Photo provided by Mal Foster.

This is a personal retelling of how Mal Foster remembers his dad, how his dad abandoned him, how it impacted his mental health, and what he did about it to heal and start loving himself. Mal Foster is a guest writer for Human Amplified. If you’d like to guest write for the blog, learn more here.

Like so many aspects of this evolving puzzle we call life, acceptance is unique to every person who encounters it. Every case is different. Each example carries its own definition. For a lucky few, acceptance comes swiftly and organically. For others, it's a curve. A gradient. 

For me, acceptance had been quietly holding my hand for some time before I finally became aware of its presence. There was no moment of clarity. No parting clouds. No warm rinse of internal zen. Just me, my father's headstone, and the understanding that I no longer needed his acceptance. 

During his lifetime…

My father appeared to be many things.

A family man.

A cheat.

A liar.

A charming rogue.

A conveyor belt of constant disappointment. 

My mother, fresh out of a turbulent, teenage marriage was vulnerable and like many others, she fell for my father's better qualities. Somewhere down the line, I came into the world. The youngest in a line of six, seven, or possibly more children my father could claim. 

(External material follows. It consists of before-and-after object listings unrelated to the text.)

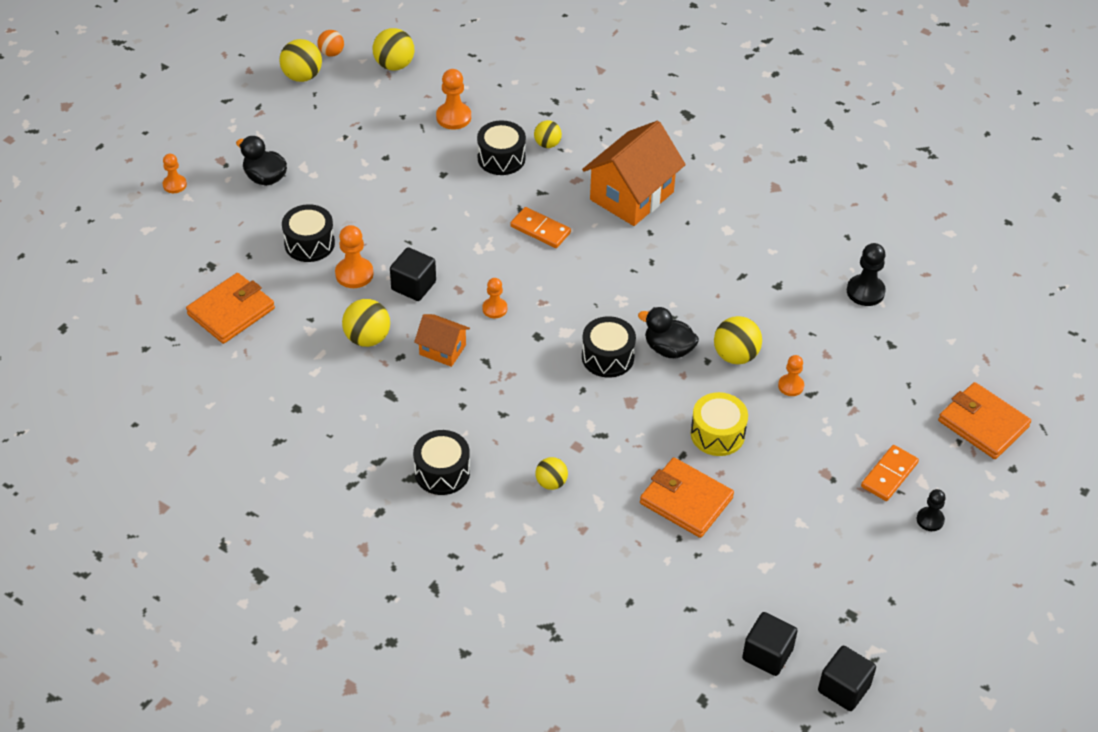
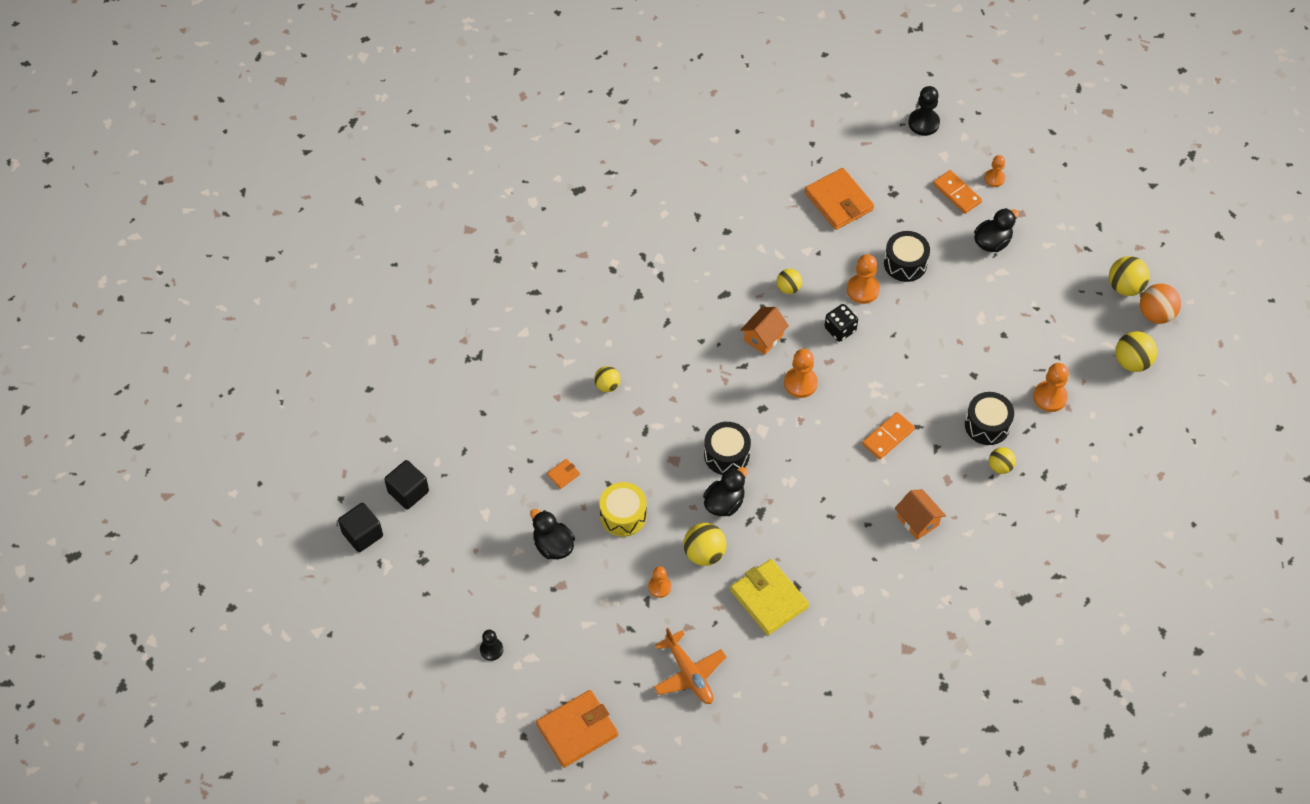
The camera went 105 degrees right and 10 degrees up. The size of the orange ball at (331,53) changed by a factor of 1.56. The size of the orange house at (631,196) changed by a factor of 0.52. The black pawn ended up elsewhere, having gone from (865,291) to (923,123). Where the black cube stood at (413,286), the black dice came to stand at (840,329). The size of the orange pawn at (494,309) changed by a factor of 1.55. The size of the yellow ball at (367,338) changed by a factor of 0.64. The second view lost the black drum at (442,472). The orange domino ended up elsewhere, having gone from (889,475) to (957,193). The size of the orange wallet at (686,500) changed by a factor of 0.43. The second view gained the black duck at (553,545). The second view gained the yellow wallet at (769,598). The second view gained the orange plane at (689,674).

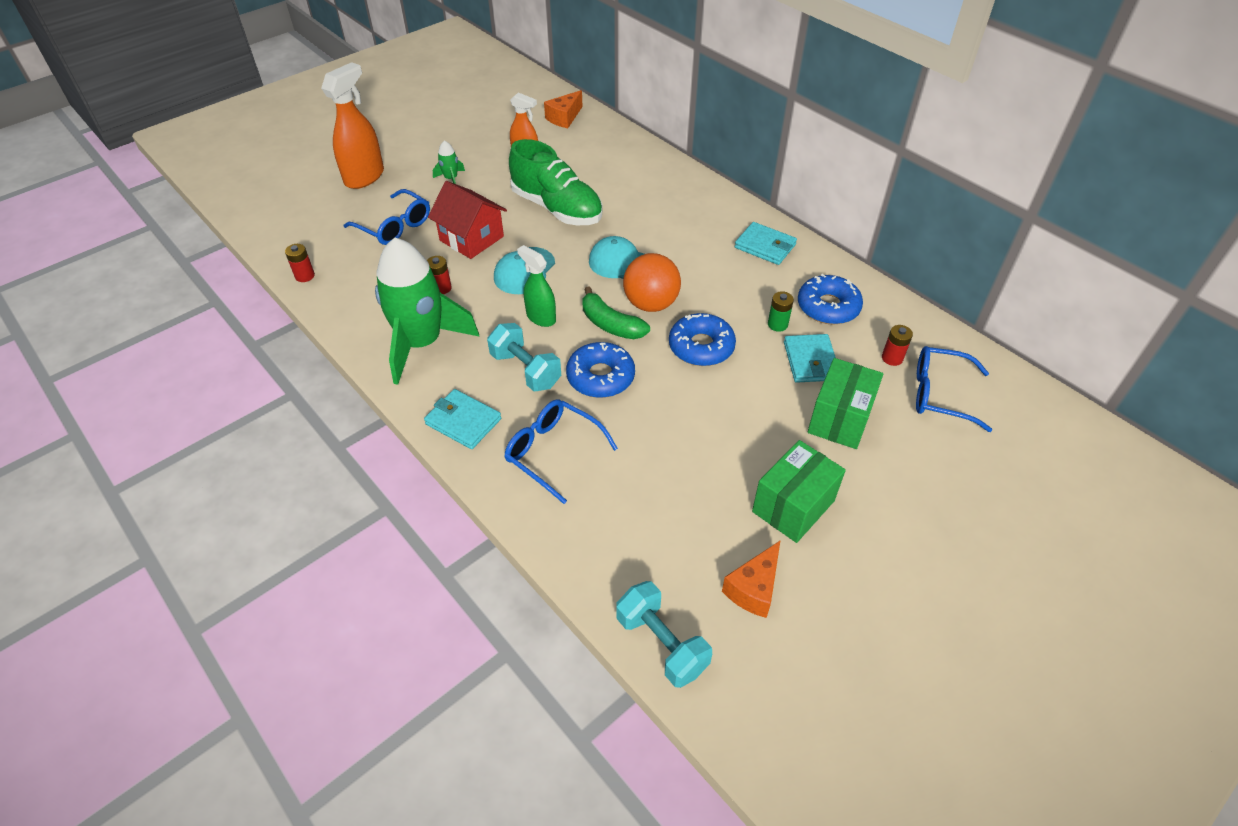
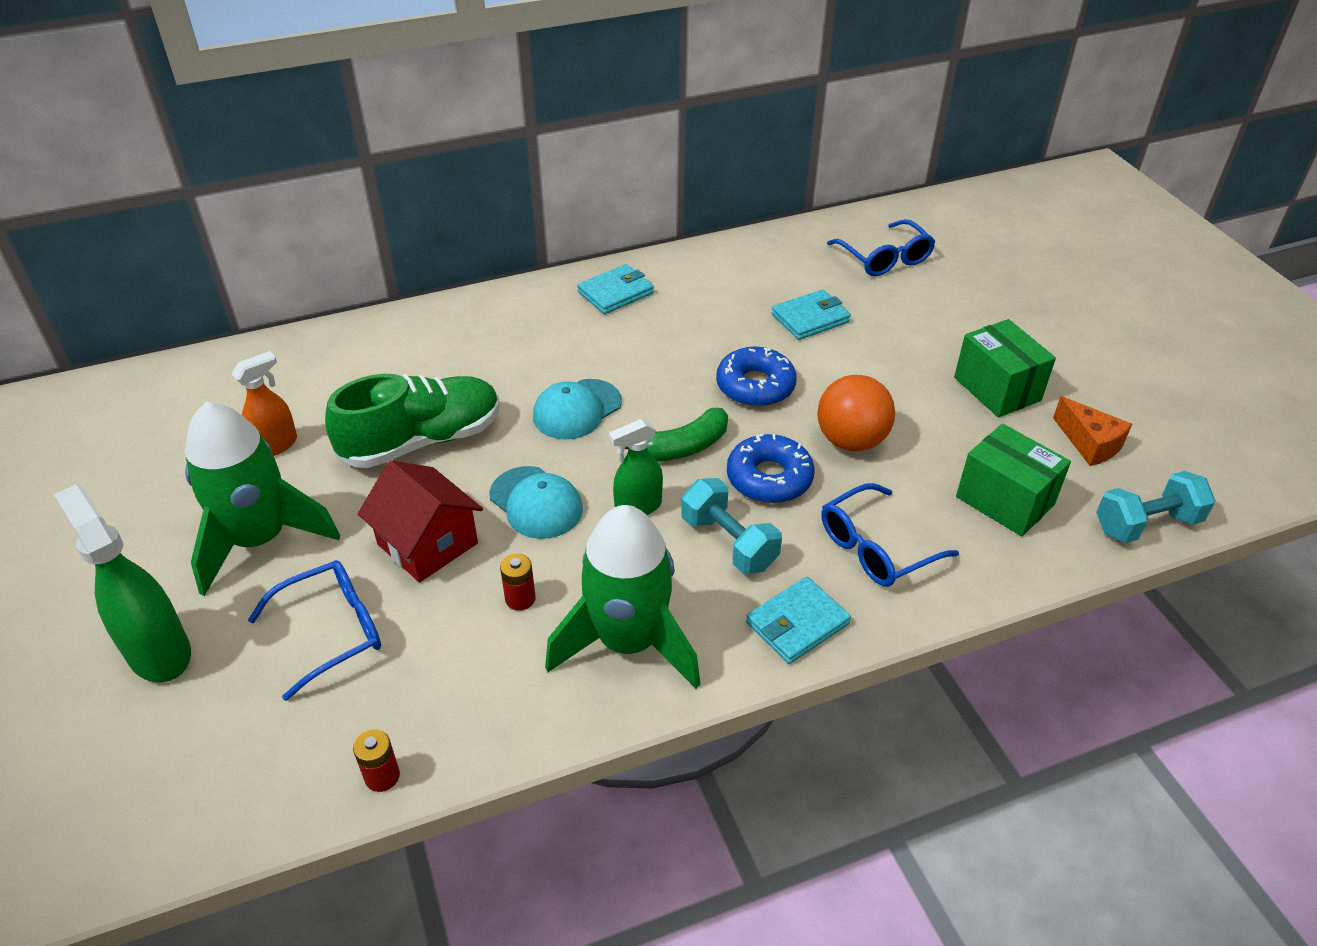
The camera went 70 degrees left and 5 degrees down. What was the orange spray bottle at (364,177) turned into the green spray bottle at (158,652). The second view lost the orange cheese at (564,118). The size of the green rocket at (451,179) changed by a factor of 2.50. The red house at (471,238) ended up facing another way, 75 degrees clockwise from before. The orange ball ended up elsewhere, having gone from (651,304) to (851,441). The second view lost the blue donut at (828,307). The second view lost the green battery at (777,324). The turquoise dumbbell at (526,370) ended up facing another way, 75 degrees clockwise from before. The second view lost the red battery at (892,358). The turquoise wallet at (810,361) ended up facing another way, 45 degrees counterclockwise from before. The blue glasses at (939,394) ended up facing another way, 60 degrees counterclockwise from before. The green box ended up elsewhere, having gone from (839,419) to (1004,501).

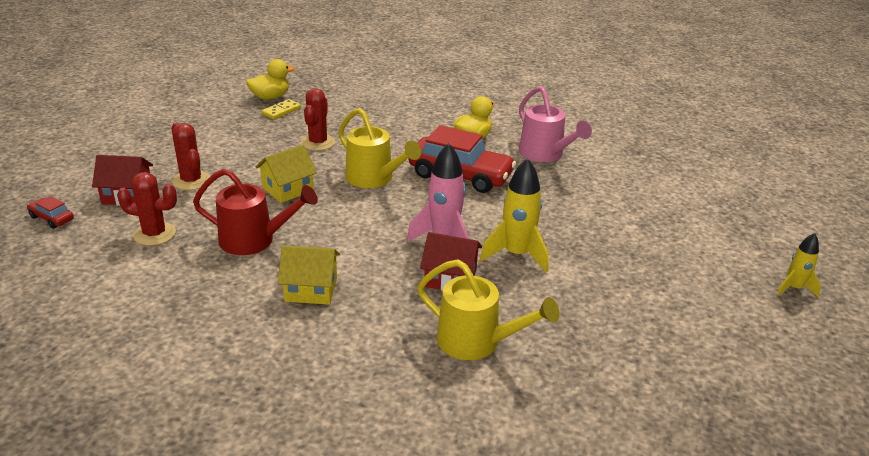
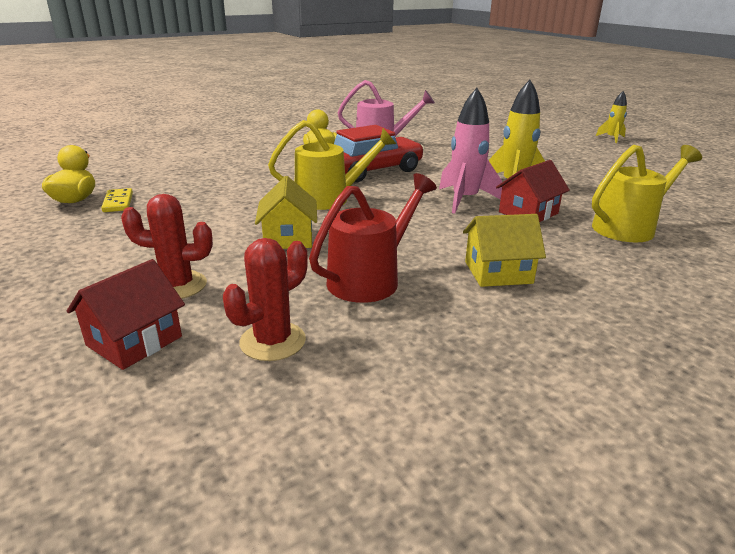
The camera went 55 degrees left and 5 degrees down. The second view lost the red cactus at (318,142). The second view lost the red car at (51,218). The yellow house at (311,289) ended up facing another way, 45 degrees clockwise from before.

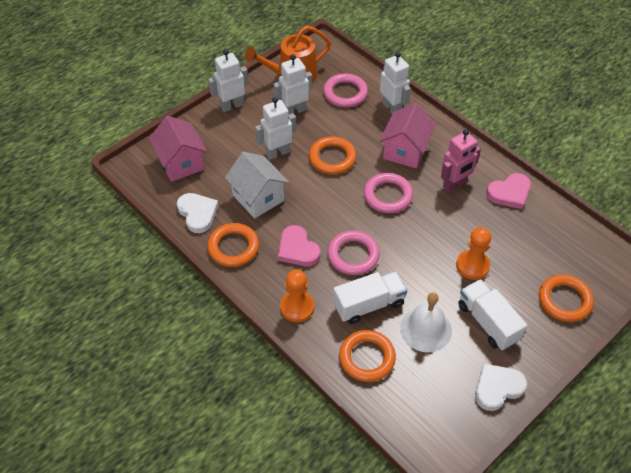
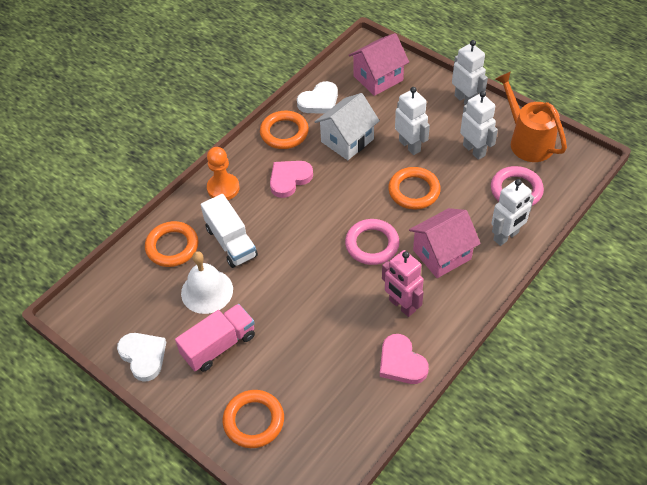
The camera went 85 degrees right and 0 degrees up. The pink house at (405,151) ended up facing another way, 45 degrees counterclockwise from before. The second view lost the orange pawn at (472,265). The second view lost the pink ring at (353,255). What was the white truck at (488,322) turned into the pink truck at (219,345).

Unprepared to alter his life, my father became the tired cliche you've seen a million times. The kind that has forged countless cautionary tales of troubled youth. As a result of this, I was raised by my mother and my grandmother. Two of the strongest women you could ever meet. They not only provided for me, but they instilled in me a sense of empathy and a level of compassion I am beyond grateful for in adulthood.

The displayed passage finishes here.